I think of it like this:-
Noumenon is that which actually exists.
Phenomenon is that which some one cognizes as existing.
So then the the question becomes:-
" What actually exists is unkowable." Do you agree or disagree with this statement and why?
The Brain and its activity is inseparable from that which actually exists, the Brain and its activity exists, that includes its own 'mental' rearrangement/interpretation of physical information. Information processing that is tested against the objects and events of the World on a daily basis. Therefore, at least to some degree, that which exists is indeed knowable.
The Brain and its activity is inseparable from that which actually exists, the Brain and its activity exists, that includes its own 'mental' rearrangement/interpretation of physical information. Information processing that is tested against the objects and events of the World on a daily basis. Therefore, at least to some degree, that which exists is indeed knowable.
I am inclined to think that all physical objects are subject ( cognizer ) dependent. Brain is a physical object. What you write here is right in observer dependent phenomenal reality but not in noumenal reality.
What is a physical object?
Let us consider the room where you are sitting in right now. How many objects are in this room? Do you count a table as one object? Why not the four legs of the table as four objects and the top of the table as one object? So then there are five objects. Why not each atom in the table as one object? Then the table is not one object but trillions of objects. Does it depend on how the cognizer chooses to look at it?
If instead of a human cognizer, the cognizer is a mouse, how will the mouse divide the room in to separate objects in its mind? Probably not like a human.
If a man from some jungle tribe who has never come out from there, is brought in to this room, what objects he will make in his mind from from this room? Right now the objects you are making from this room are also in your mind perhaps? I mean all what ever is there is there but dividing the totality in to separate objects is done by the cognizer or the subject.

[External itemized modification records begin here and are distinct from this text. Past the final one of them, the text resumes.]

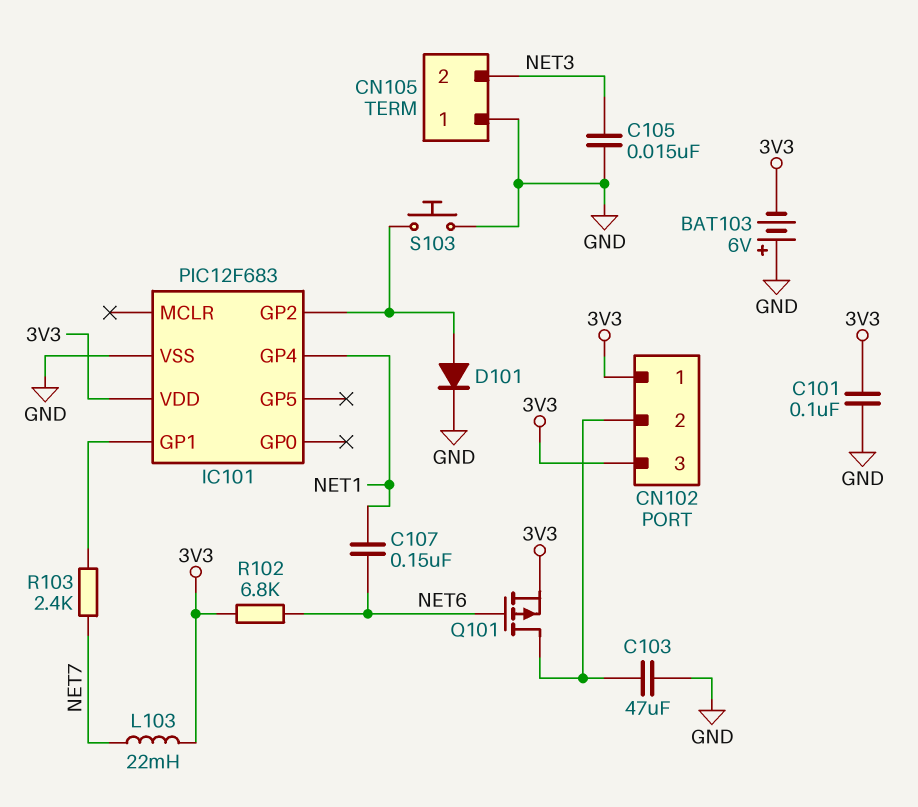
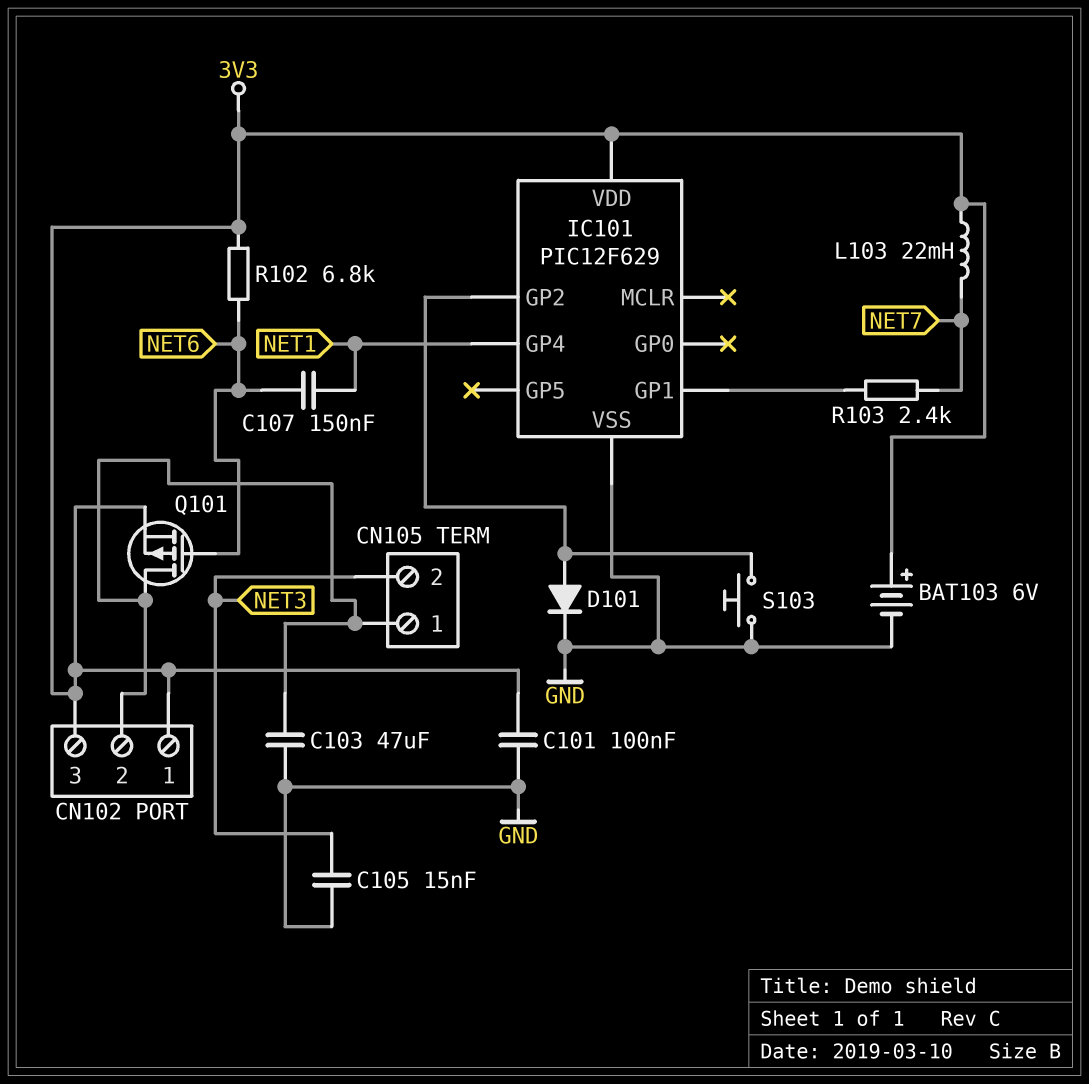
BAT103: 6V (plus GND, minus 3V3) -> 6V (plus 3V3, minus GND)
CN105 pin 1: GND -> CN102/2
IC101: PIC12F683 -> PIC12F629

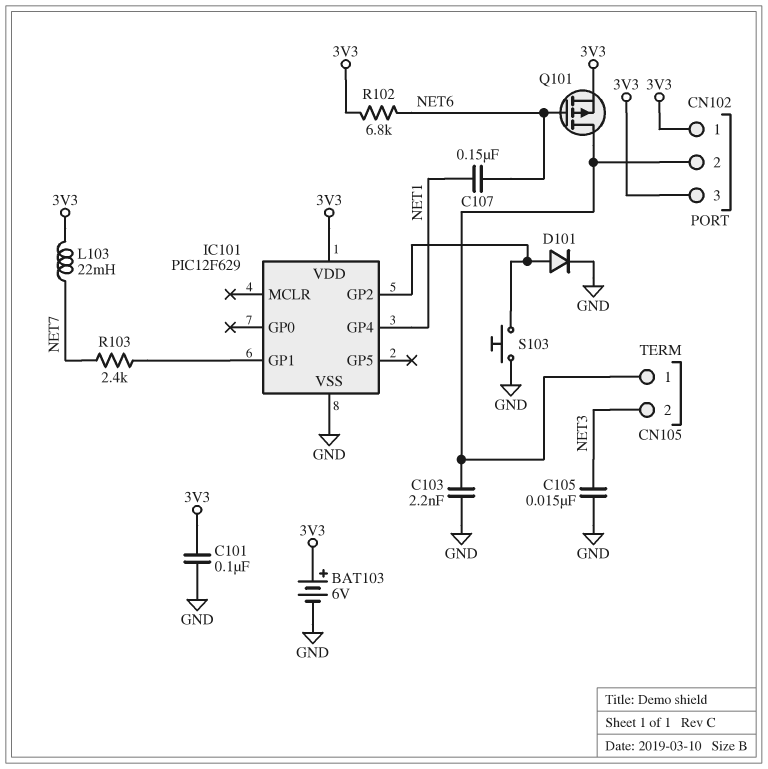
C103: 47uF (CN102/2, GND) -> 2.2nF (CN102/2, GND)

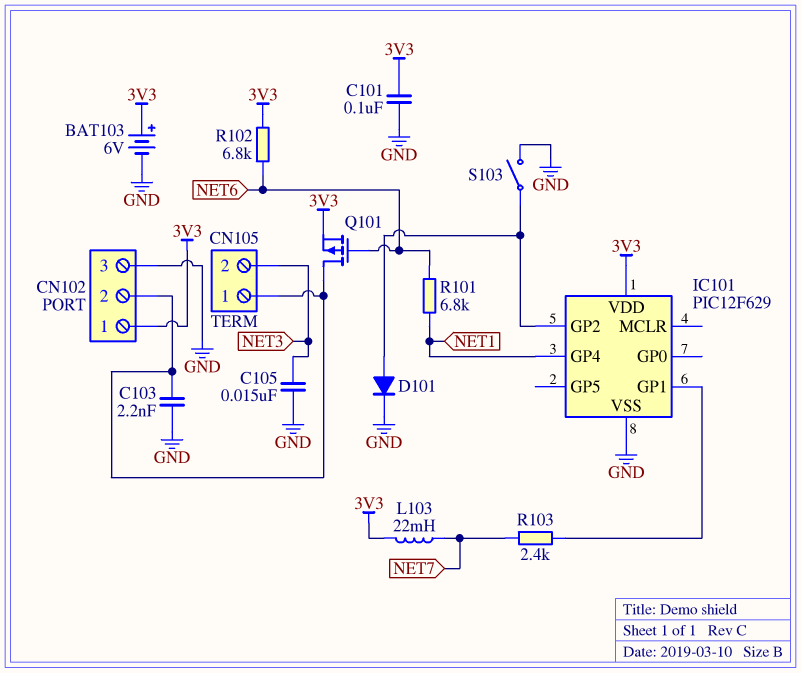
C107: 150nF (NET1, NET6) -> none
CN102 pin 3: 3V3 -> GND
R101: none -> 6.8k (NET1, NET6)
S103: button (GND, IC101/GP2) -> switch (GND, IC101/GP2)

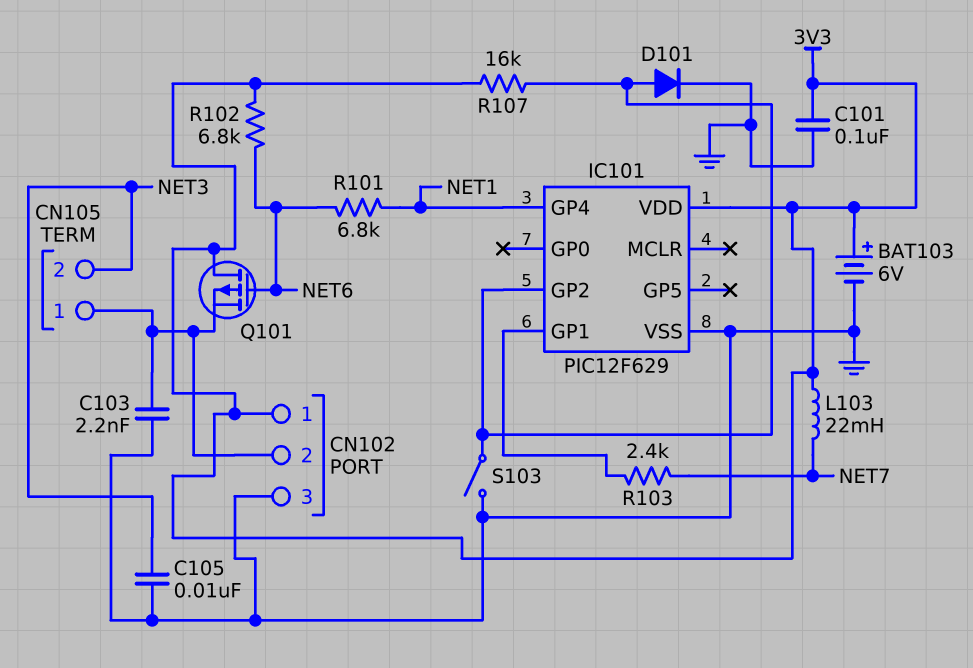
C105: 15nF (GND, NET3) -> 10nF (GND, NET3)
Q101: PMOS (G NET6, D CN102/2, S 3V3) -> PMOS (G NET6, D 3V3, S CN102/2)
R107: none -> 16k (3V3, IC101/GP2)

All what ever is there in the universe or multiverse or total reality is what ever it is but each cogniser or subject divides it according to cognitive faculties he has. Most humans agree with each other about what is the right way to divide the world (universe, multiverse, or all that exists) because they all have very similar cognitive faculties. But conscious beings of very different type of cognitive faculties who may have some faculties missing which humans have but may have some other very advanced faculties of other types which humans can not imagine or even conceive of may be making objects from this same reality extremely differently. There may be existing things in this room which no human (including human scientist) can cognize. There may be happening events in this room which no human can even conceive of because humans do not have the cognitive faculties required.